Algunos jefes son víctimas de sus inseguridades, otros son conscientes de sus graves limitaciones, mientras que algunos más no perciben sus ineficiencias o bien son desconfiados y temerosos. Todos ellos transmiten a las personas que trabajan con ellos ansiedad y discordia, y en general crean un mal ambiente. Nadie quiere ser un mal jefe, y por tanto muchos de ellos no saben que lo son, bien porque no son conscientes o bien porque no están dispuestos a admitirlo. A pesar de ello, sus colaboradores sufren sus consecuencias. Por el contrario, los buenos jefes son personas seguras de si mismas, confían en su visión y en sus capacidades, y son optimistas respecto al futuro. Esto crea un ambiente positivo en el que los trabajadores se sienten a gusto.

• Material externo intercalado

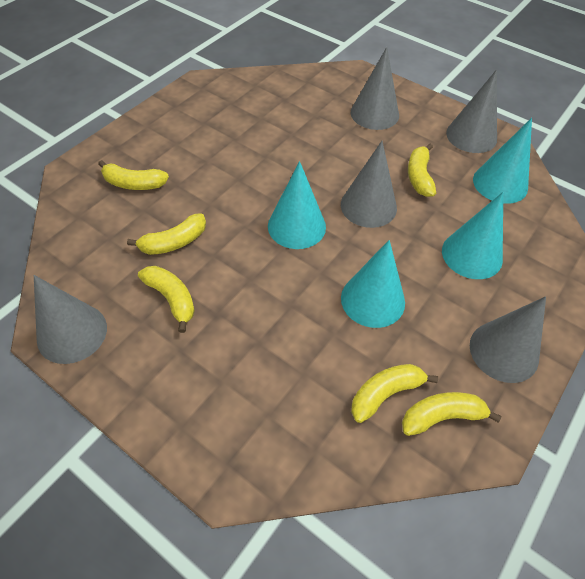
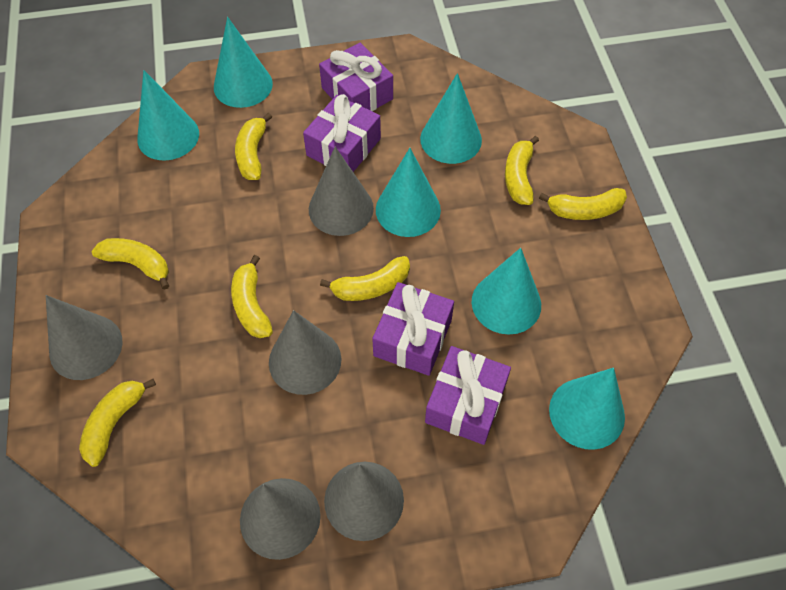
purple gift: 0 -> 4
turquoise cone: 4 -> 6
yellow banana: 6 -> 7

No se trata de discutir sobre si el ejercicio del liderazgo, en sí, debería provocar la felicidad por la felicidad, sino de admitir que para que las personas trabajen bien es necesario que se sientan bien. Es difícil que un trabajador sea productivo si tiene un jefe que genera emociones y sentimientos negativos.

Los buenos jefes son una de las causas de que nuestro trabajo nos guste.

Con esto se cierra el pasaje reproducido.